Furthermore, compound exercises coupled with high rep ranges is a very bad strategy when it comes to hypertrophy.
As soon as one gets tired, the weaker muscles give up and the stronger ones take over.
Essentially, your muscles that are already bigger are the only ones really working. This is why lots of CrossFitters can do 100 push-ups no problem but have tiny chests! The Press-Up is a chest exercise but executed with high rep ranges and fatigue enduring CrossFit routines, the force emphasis and muscle tension quickly migrate to the shoulders, delts, and triceps – whatever makes the exercise more manageable!
Explosive exercises are great for building athletic strength and burning calories. For building muscle, slower reps are advised for the most part with a focus on the eccentric portion of the rep (negative or downward portion). You won’t hear the words ‘slow and steady’ in any CrossFit Box!
Periodized planning is very important for hypertrophy. CrossFit has weekly sessions that anyone can turn up to. You can do as many or as little as you want.
Unfortunately, they don’t change the sessions for you. If you turned up on Monday and it was mostly legs and then on Thursday and its legs again, well then that sucks for you!
Whilst Crossfit sessions are programmed in a way to give variety they don’t necessarily progress in the same way a hypertrophy session would progress. In CrossFit the progression comes from beating your last time, score, or weight amount. CrossFitters are always trying to make that next PB (Personal Best).
For an optimal periodized hypertrophy program, this is too random. The exercises and routine are also not specific to you and your body at all. Right now I am doubling my training days where I work out my shoulders and reducing other aspects of my training, to maintain a balanced physique. In CrossFit you would not have the luxury to customize your workouts in this way.
Finally. muscles aren’t built in the gym. They are torn apart in the gym, beaten up and left at the side of the road. They grow when you are resting. With intense workouts, muscles need between 24-72 hours to recover. A lot of bodybuilders (who know a thing or two about increasing size!), sometimes will leave a week between each body part. With CrossFit, you work the same body parts almost every session, or at least work them in an ancillary fashion. If you do the prescribed CrossFit diet of 3 days on, 1 day off, your muscles are never getting enough time to really recover and grow. Not to mention your central nervous system is getting fried.
You can’t build muscles if you can’t work out and you can’t work out if you’re injured!

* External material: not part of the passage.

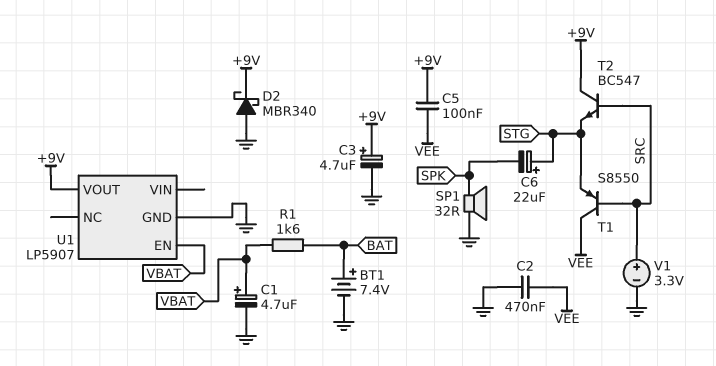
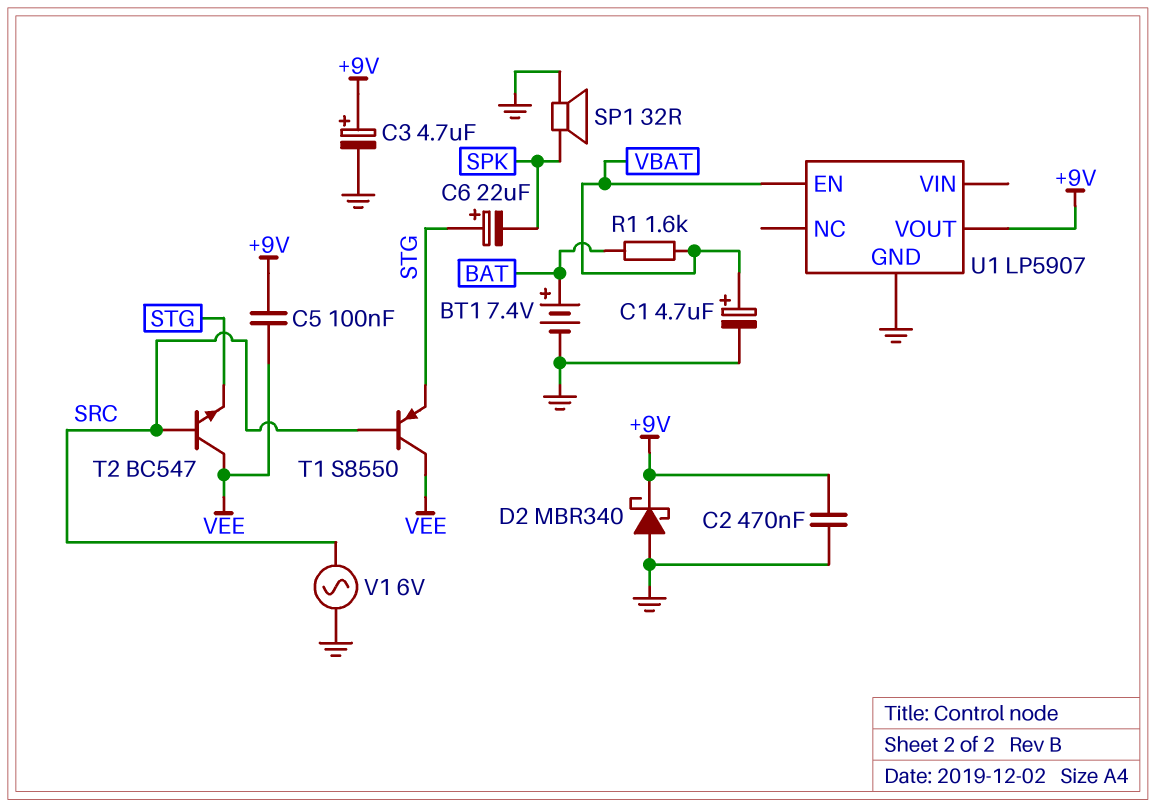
C2: 470nF (GND, VEE) -> 470nF (+9V, GND)
T2: NPN BC547 (B SRC, C +9V, E STG) -> NPN BC547 (B SRC, C VEE, E STG)
V1: 3.3V (plus SRC, minus GND) -> AC 6V (GND, SRC)

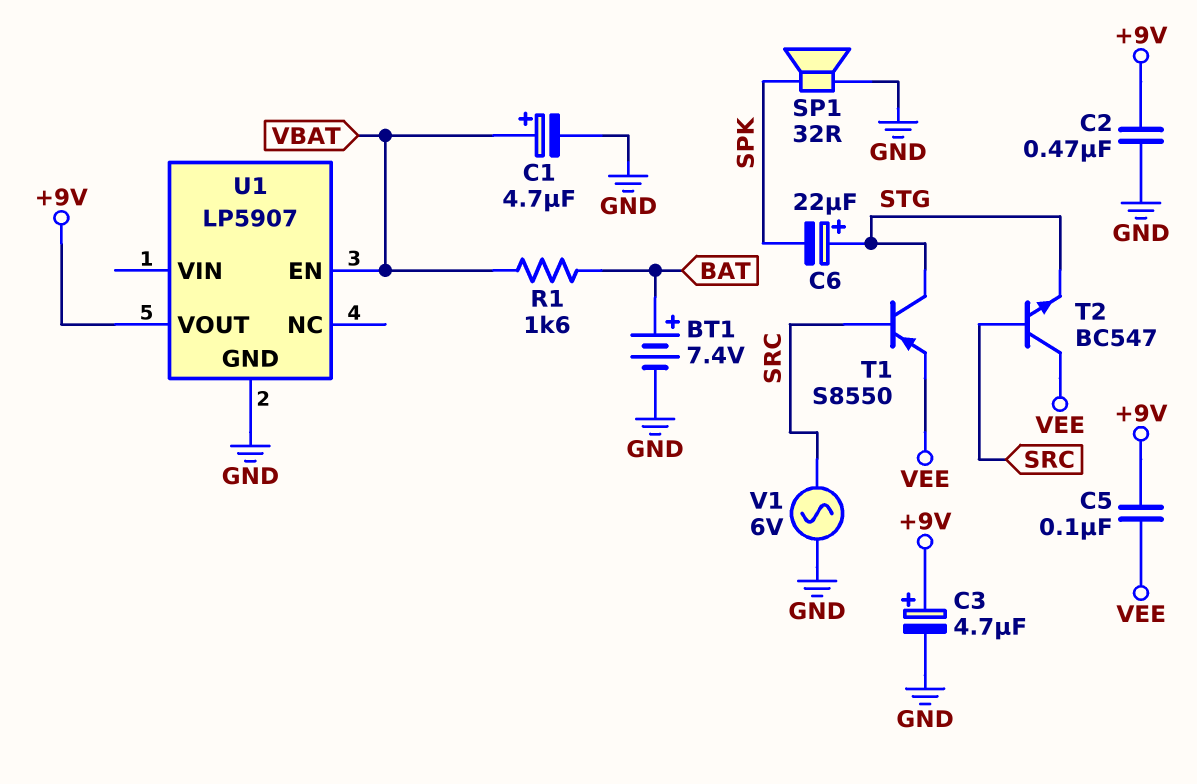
D2: schottky MBR340 (A GND, K +9V) -> none
T1: PNP S8550 (B SRC, C VEE, E STG) -> PNP S8550 (B SRC, C STG, E VEE)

A typical CrossFit workout is not easy, by any means. It’s extremely taxing on the bodies energy systems and can also put a lot of strain on one’s joints and connective tissues. CrossFit weightlifting is also fairly advanced with the utilization of a lot of Olympic lifts. Proper Olympic weightlifting technique takes a while to master and is certainly not recommended for beginners.
The fast nature of a CrossFit workout coupled with advanced lifting results in a higher rate of injuries than your average training program. CrossFit injuries are very common and can impede your future workouts and muscle gains for a very long time.
This isn’t an article bashing CrossFit.
CrossFit has its place, especially if you just want to get all-round fitter and more athletic. If you have a problem motivating yourself, it’s also a great place to be, as the completive nature and camaraderie guarantee you push yourself every single session, which sometimes can be more important than doing a more personalized ‘optimal’ routine that your heart just isn’t in.
But if increasing muscle size is your number one concern and you are ready to put in the work, there are much more effective training programs out there.
There is definitely a strategy to help get CrossFit muscle gain….. but that is for another article!